On May 6, the National Emergency Management Organization (NEMO) lowered the Volcanic alert level from Red to Orange and Prime Minister, Ralph Gonsalves asked the orange and yellow-zone residents who were among the 4000-plus people who were still in shelters to go home and begin cleaning up. A two-week food package was provided.

Those from the red zone, many of whom are farmers, will not be leaving shelters any time soon.

“We are facing a catastrophe in agriculture, fishing, road infrastructure and other areas,” said Minister of Agriculture, Saboto Caesar in discussions with the Inter-American Institute for Cooperation on Agriculture (IICA) last month. “We have problems that affect food security and sovereignty; the affordability, accessibility and availability of food is at risk.”

Government has provided some degree of relief to farmers and others who are employed in the red zone— approximately 14,000 people— with income support in the amount of $148 to $185 per month for the rest of the year, while food packages, stipends and one-time disbursements are being provided to other affected groups.

But the economic crisis generated by the pandemic has resulted in almost an entire country that is in need.

“Loss of livelihoods, including in agriculture, coupled with the combination of evacuees in shelters or living with family or friends, is putting greater strain on food security in the country,” Chapman explains.

“The socioeconomic impacts of COVID-19 were already significant. A regional CARICOM/WFP survey conducted in 2020 found that 60% of respondents from St. Vincent and the Grenadines reported job or income loss in their household and a third were eating less or skipping meals.”

The World Food Programme is supporting the nationally-led response by lending its global logistics capacity— including personnel, equipment and transportation— to ensure that government relief gets to those who need it most in an efficient and accountable manner, by strengthening data and data management through the digitization of government systems, and via direct aid or cash-based transfers so that the most vulnerable are able to meet their immediate food and basic needs.

Dr. Patrick Antoine, Head of the Caribbean Private Sector Organization Secretariat (CPSO) looks at the devastation in St. Vincent with a hint of optimism and hopes for an agricultural “reset” that is more productive, resilient, and sustainable.

Suggesting that the crisis may have presented an opportunity to “build back better,” he says that the country should capitalize on initiatives that were “going well” before the crisis, while enhancing the inherent advantages of the country’s natural resources through private sector investments in technology that can improve productivity and resilience.
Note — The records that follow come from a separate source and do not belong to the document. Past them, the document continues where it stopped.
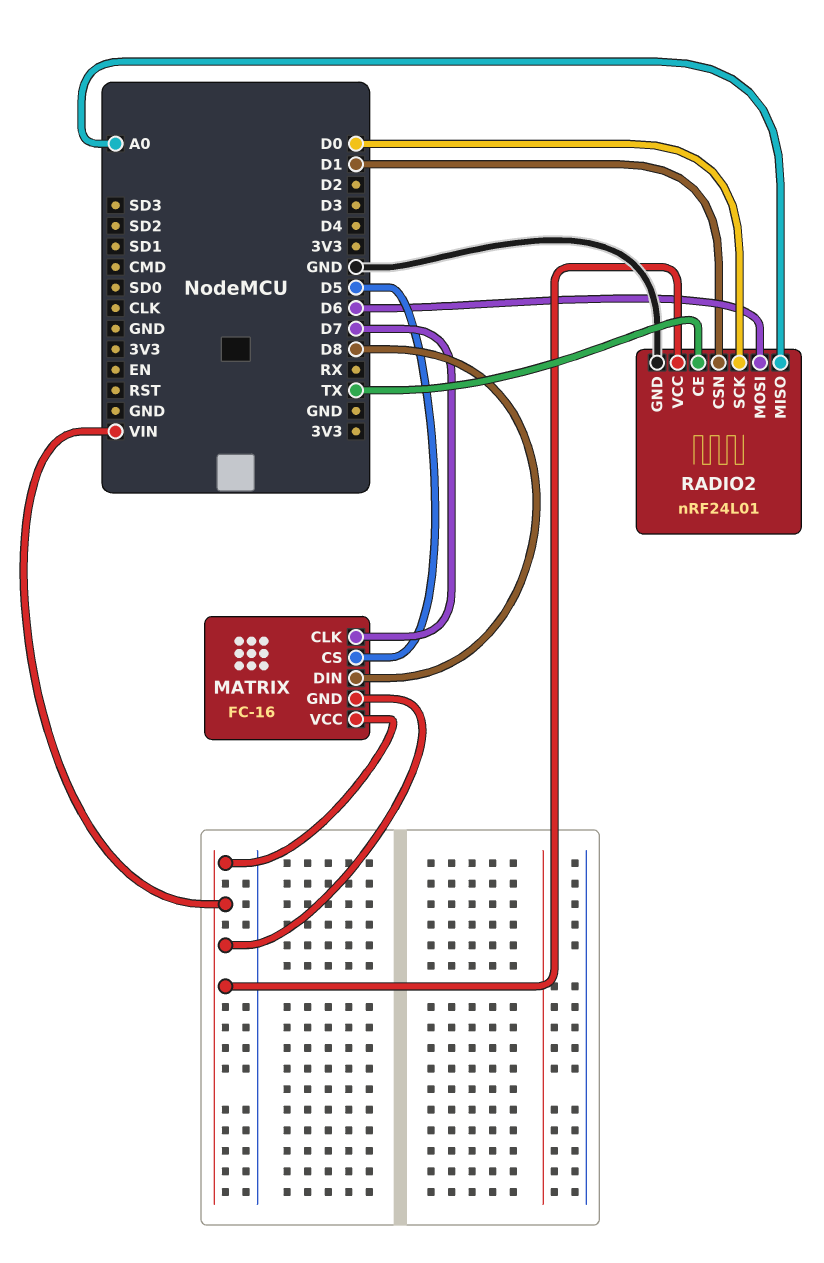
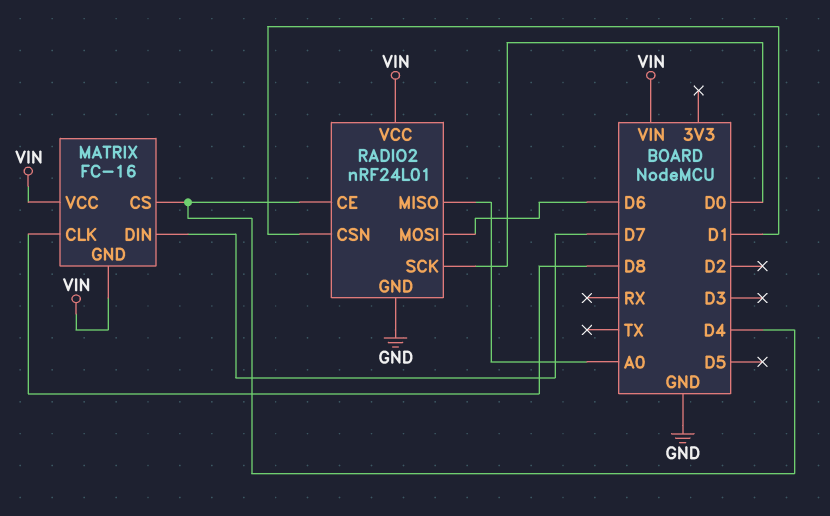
MATRIX pin CLK: D7 -> D8
MATRIX pin CS: D5 -> D4
MATRIX pin DIN: D8 -> D7
RADIO2 pin CE: TX -> D4

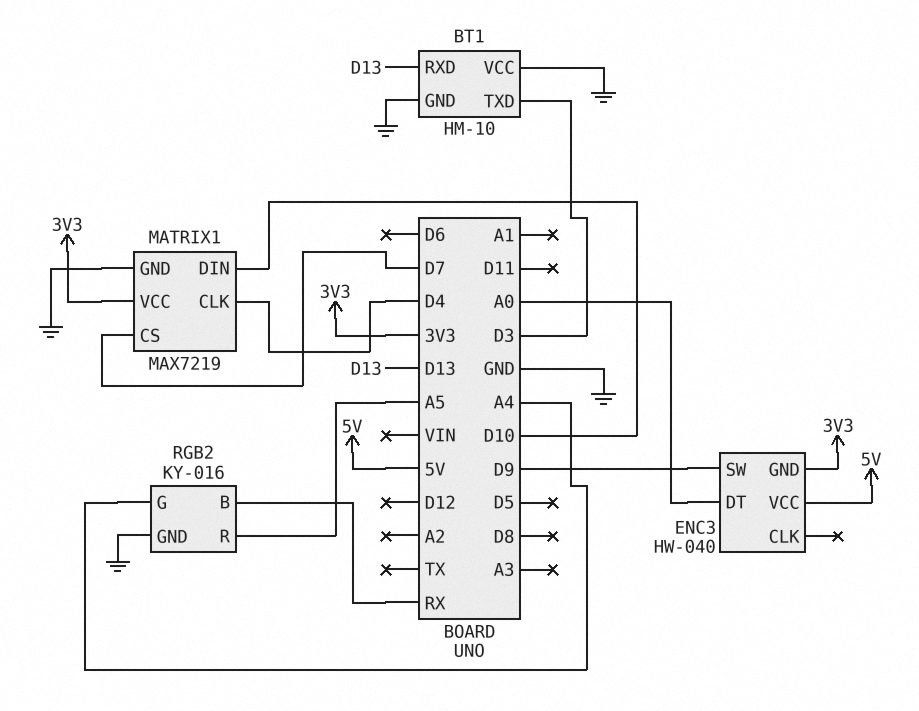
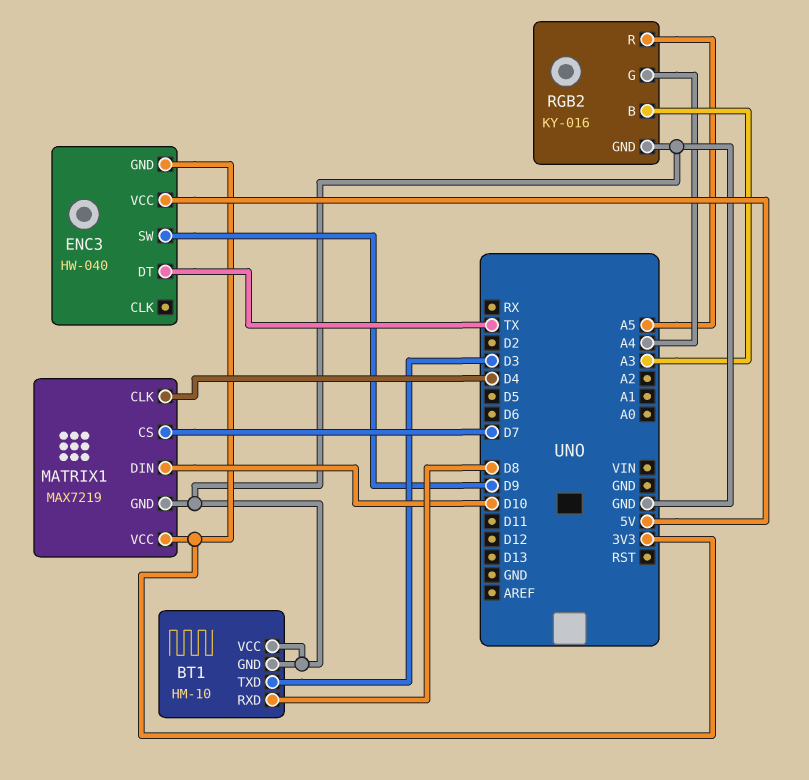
BT1 pin RXD: D13 -> D8
ENC3 pin DT: A0 -> TX
RGB2 pin B: RX -> A3

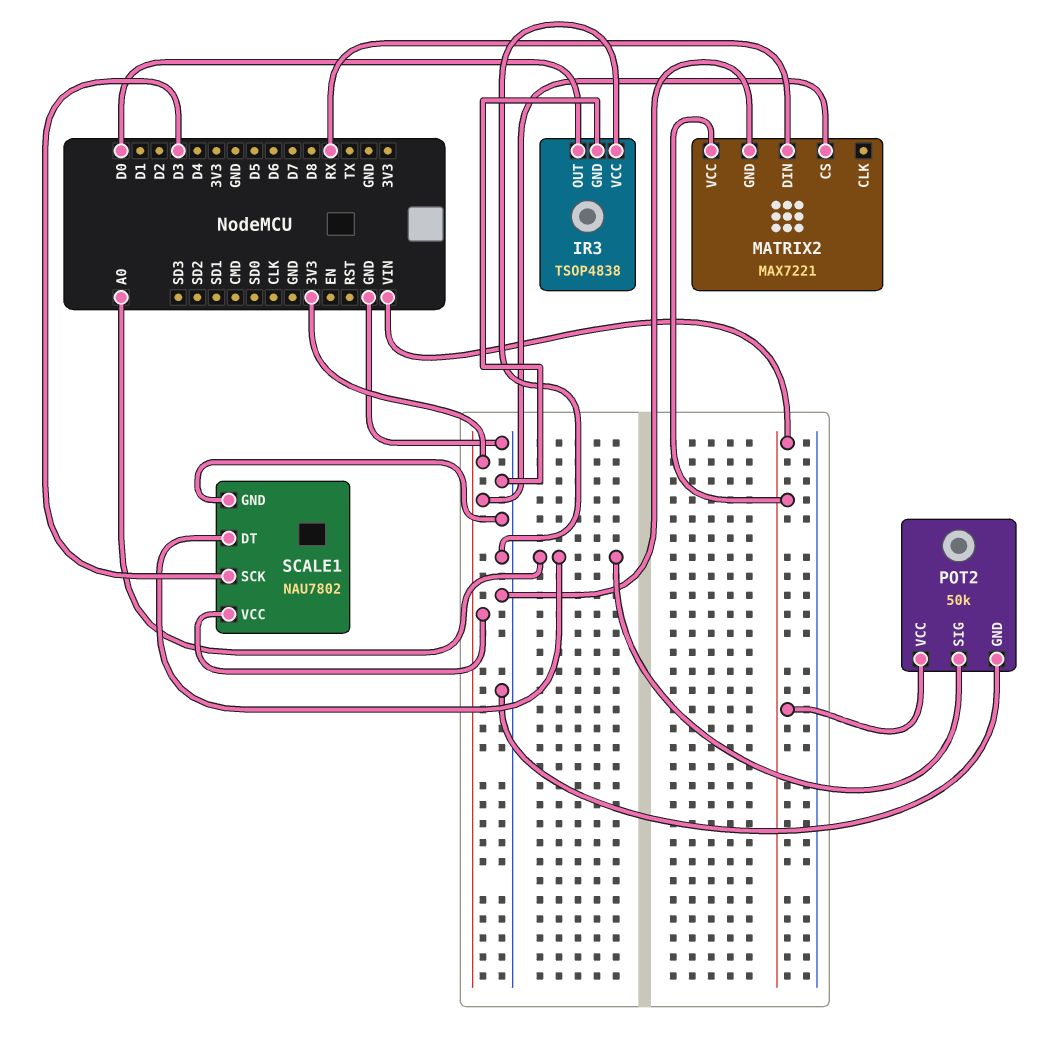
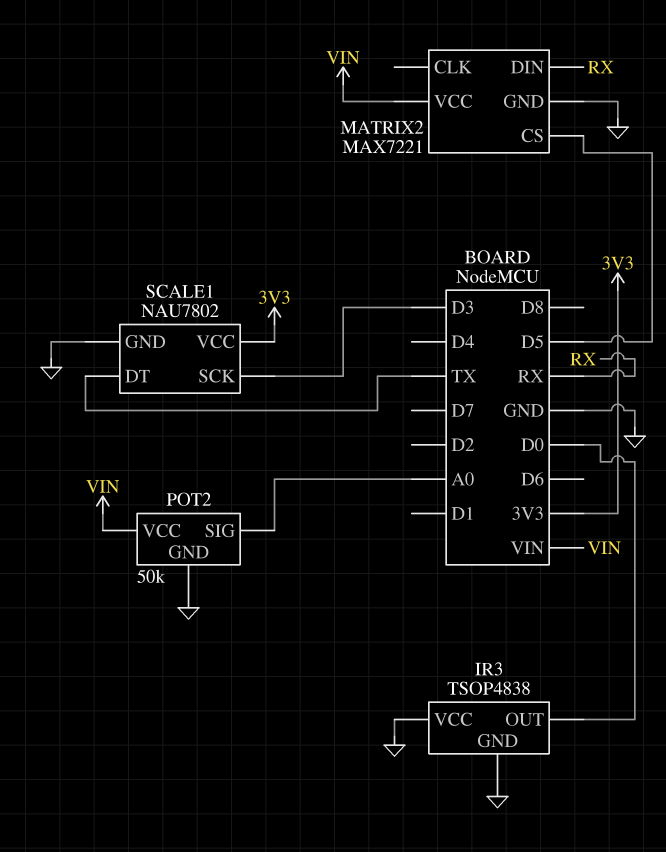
MATRIX2 pin CS: 3V3 -> D5
SCALE1 pin DT: A0 -> TX

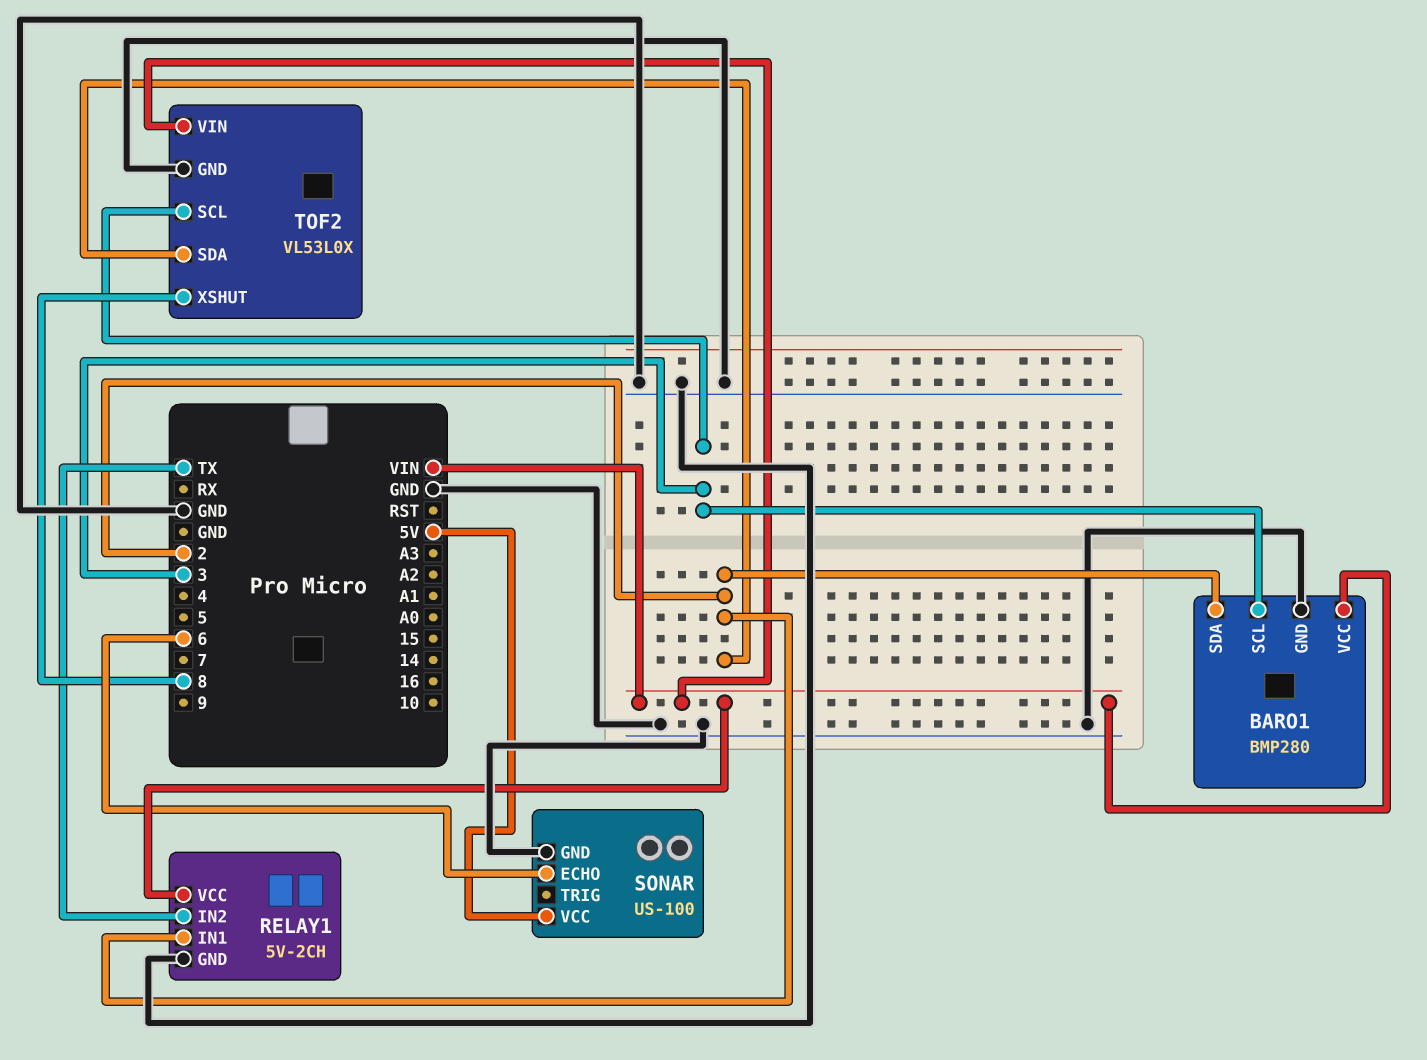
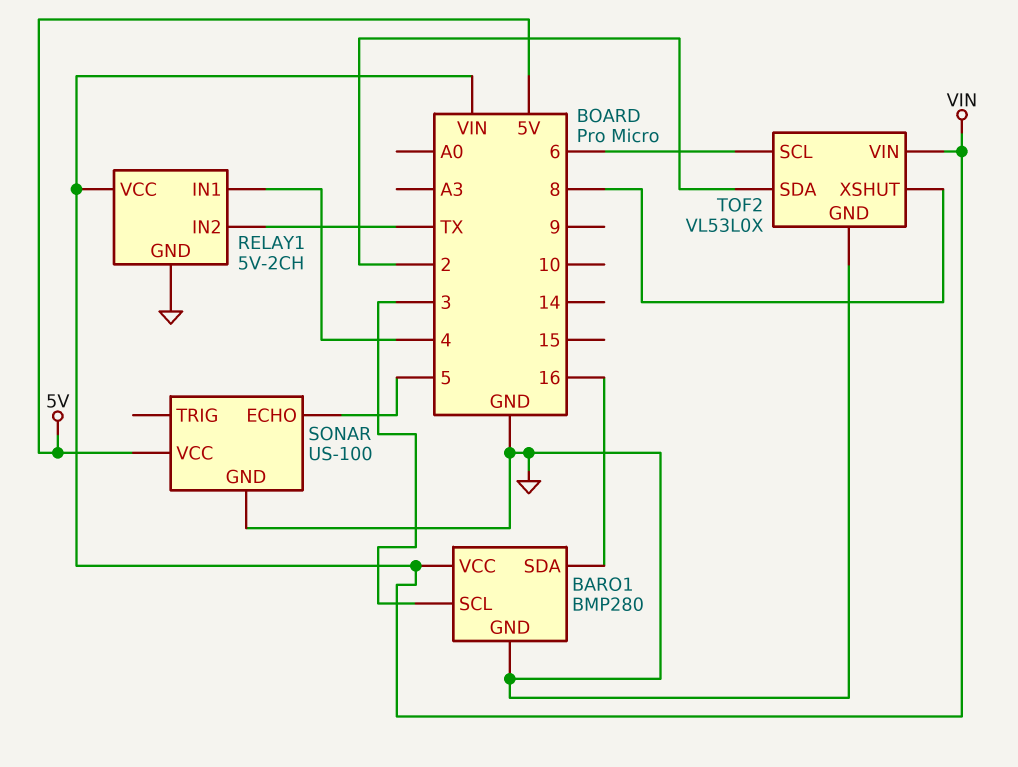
BARO1 pin SDA: 2 -> 16
RELAY1 pin IN1: 2 -> 4
SONAR pin ECHO: 6 -> 5
TOF2 pin SCL: 3 -> 6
He believes that there are significant opportunities in poultry farming, value added products and in the development of new facilities for the processing of arrowroot. He also supports investments in greenhouses and renewable energy.

Antoine says that the crisis has highlighted the need for regional integration and calls on the private sector to play a role in the “reset” of St. Vincent & the Grenadines’ agriculture industry— arguing that such investments would yield benefits to the entire region.

“This kind of progress cannot happen in a vacuum,” he says.